In this orbital data center (which, in my head, I picture as a big box with solar panels sticking out of it, facing directly at the sun) we have a bunch of GPUs. It’s possible we also have some communication equipment (to send data up to and down from the satellite) and maybe some basic power equipment, but assume that ~ all of the power goes to the GPUs.¹

A GPU, in short, is a machine that takes in electricity and outputs heat (and, as a side effect, performs some hopefully-useful computation). In fact, essentially all of the electricity input is converted to heat, which, if not dumped somewhere, will eventually cause the GPU to melt and become a very expensive paperweight made of copper and silicon.

In other words, we need some way of dumping the heat out of the GPU, ideally to some large reservoir.

On Earth, consumer GPUs do just fine dumping it out onto “the air on Earth” by running room-temperature air over the GPU. This transfers the heat from the GPU onto the room temperature air (by heating it) and the resulting hot air is blown out of the GPU and replaced with room-temperature air again. Do this quickly enough and the GPU stays relatively cool—ideally, not far above room temperature, which is fine for most intents and purposes. For larger GPUs or collections of GPUs, like those used in data centers, the mechanism is roughly the same, except we use slightly fancier coolants to transfer heat away from the GPU more quickly and spread it out over a larger area (which results in more room-temperature air coming into contact with the larger area, which, in turn, allows more heat to be dissipated).

The problem, of course, is that space has no air to exchange heat out to. In fact, since space is mostly a vacuum, there is no other medium to exchange heat!

So: what do?

Blackbody radiation

From some basic physics, we know that a body at any temperature will dissipate heat as radiation.² For example, humans (and most warm-blooded animals) radiate infrared light pretty strongly which is why “thermal cameras” work in the first place. (“Thermal cameras” are just cameras that, instead of seeing red/blue/green light, see infrared light.)

There is a pretty famous law, called the Stefan–Boltzmann law, which relates the total amount of power radiated to the temperature of the object, and is a very good approximation for most objects.

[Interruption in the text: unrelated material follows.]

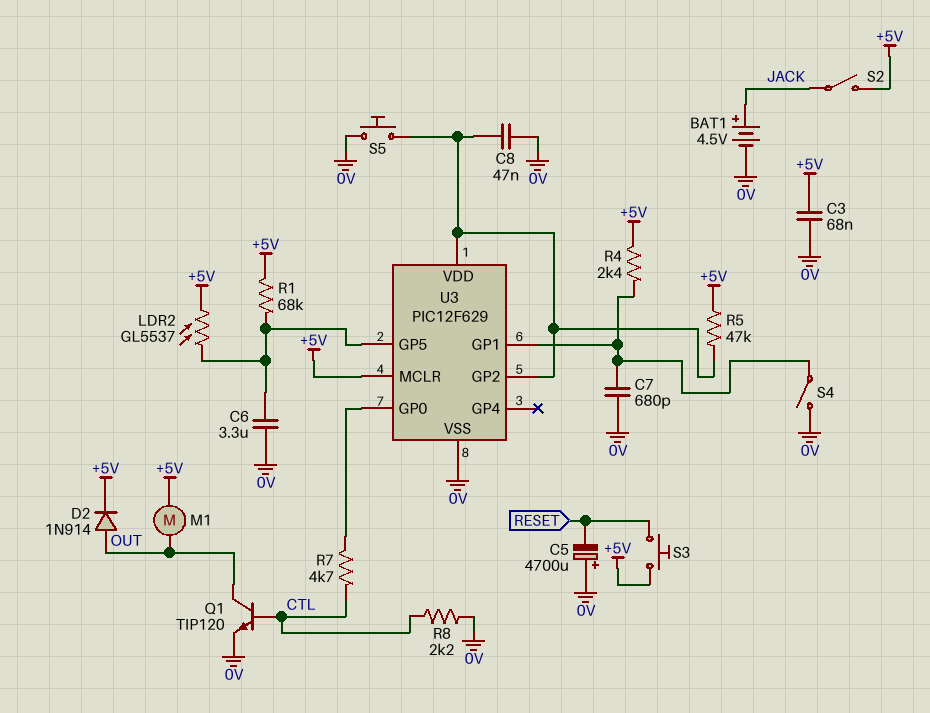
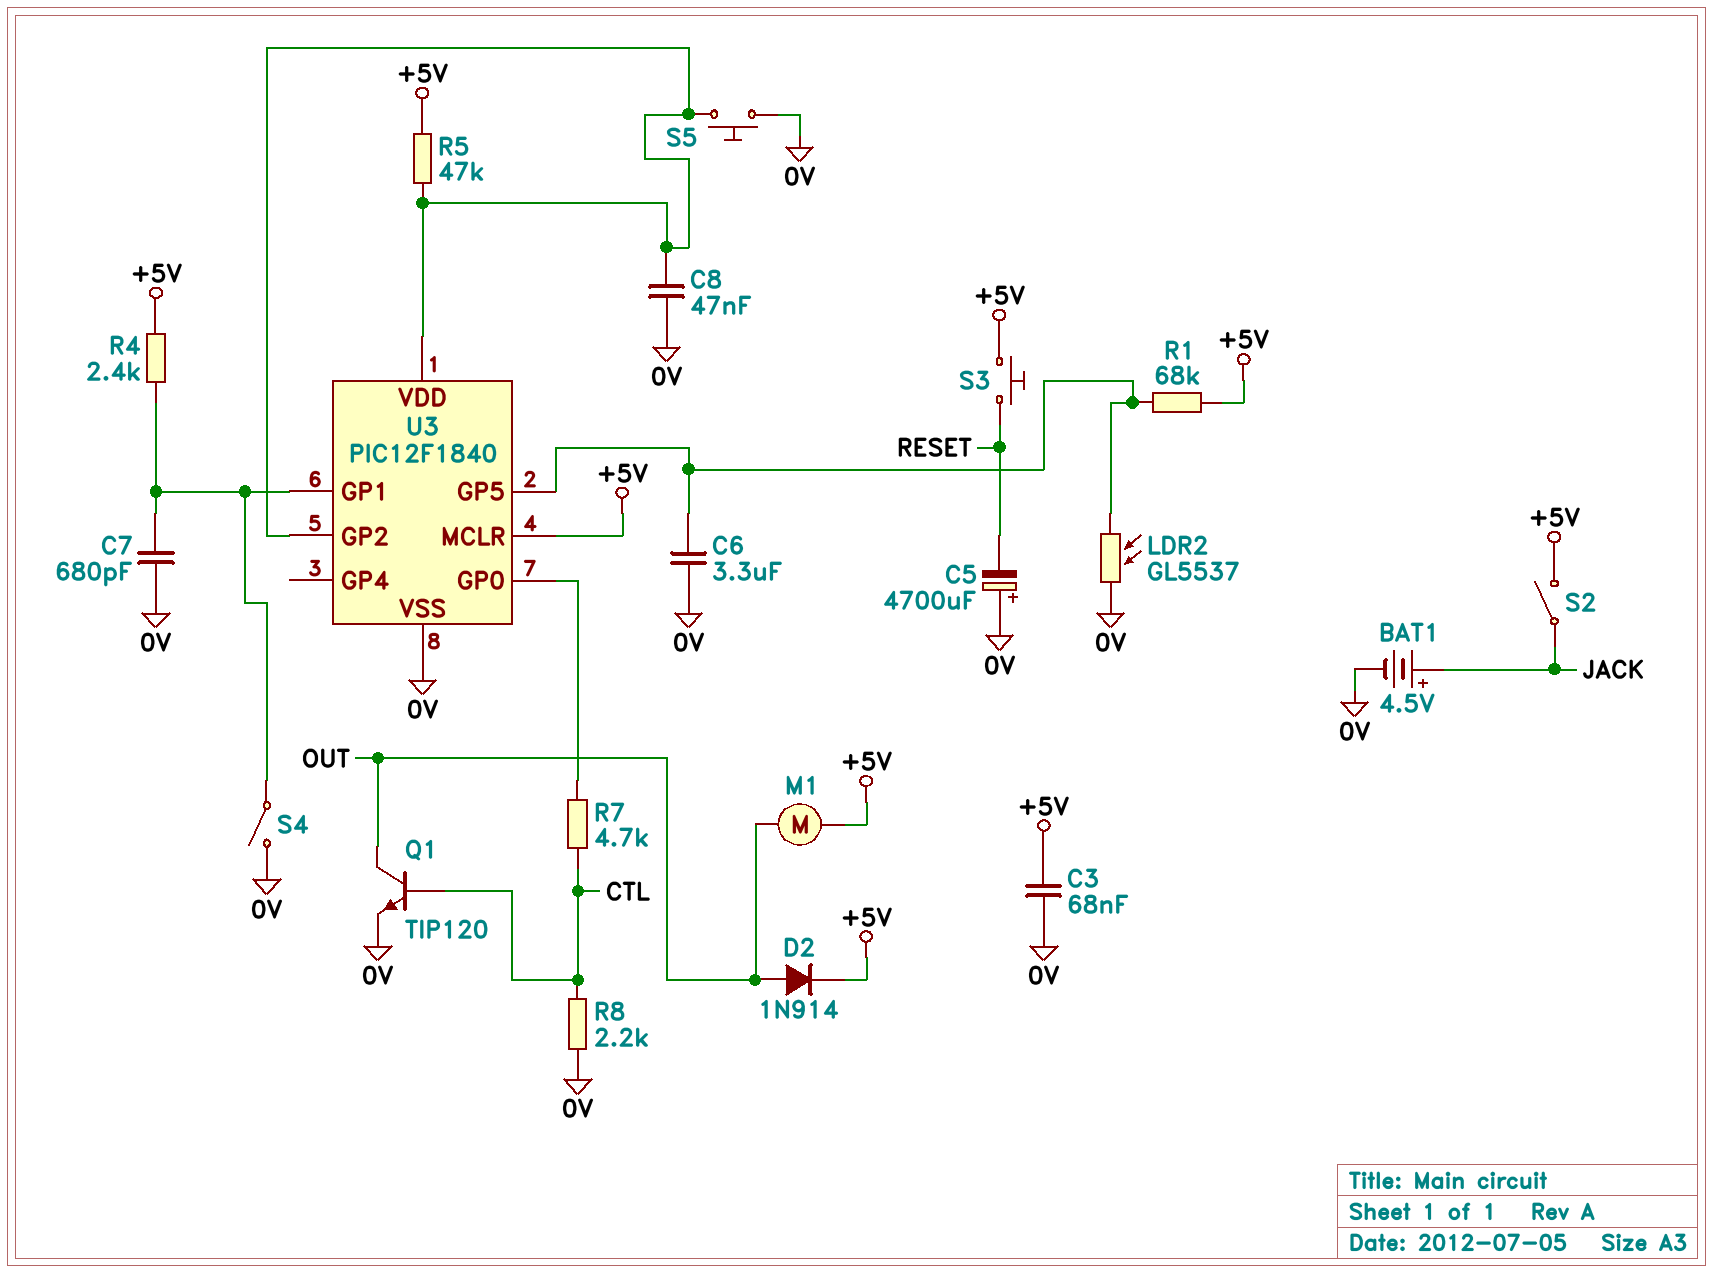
LDR2: GL5537 (+5V, U3/GP5) -> GL5537 (0V, U3/GP5)
U3: PIC12F629 -> PIC12F1840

It states that the power radiated $P_{\mathrm{rad}}$ satisfies

$$P_{\mathrm{rad}}=\sigma A{T}^4,$$

where $T>0$ is the temperature of the object in Kelvin, $\sigma$ is some proportionality constant (derived experimentally or, alternatively, from integrating Planck’s law) and $A$ is the effective area of the object.³ Potentially there’s a factor $\epsilon <1$ called the emissivity in front of the whole thing, but we’ll assume $\epsilon \sim 1$ for our rough estimate, since we will generally have something like $\epsilon >.9$.⁴

This gives us a way of “cooling” down some piece of equipment in space, without needing air or another effective cooling medium. To do this, first we can conduct the heat from the chips (which we’d like to maintain at some temperature $T$, which is, say around $T\sim 330$ Kelvin or $\sim 60$ Celsius) out onto some wide region with area $A$ which lies under the solar panels, which we will call the radiator as it, well, radiates.

How do we achieve this practically? One idea would be to use some fluid (which can be a liquid or gas) that has relatively high specific heat to transfer heat away from the chips. We can pump the fluid through the top of the chip, which heats up the fluid by removing heat from the chip, and the fluid’s own heat is then dumped into the radiator, which cools by, well, emitting radiation.

Usual choices for this fluid on Earth include water or some glycol water mixture, but water (and/or glycol) is very heavy and each pound that we add substantially adds to the cost of launching our orbital data center into the atmosphere. Some gases such as CO2 or hydrogen (in spite of flammability) can perform a similar function at reduced weight and efficiency, though obviously gas leaks are more annoying to deal with in practice.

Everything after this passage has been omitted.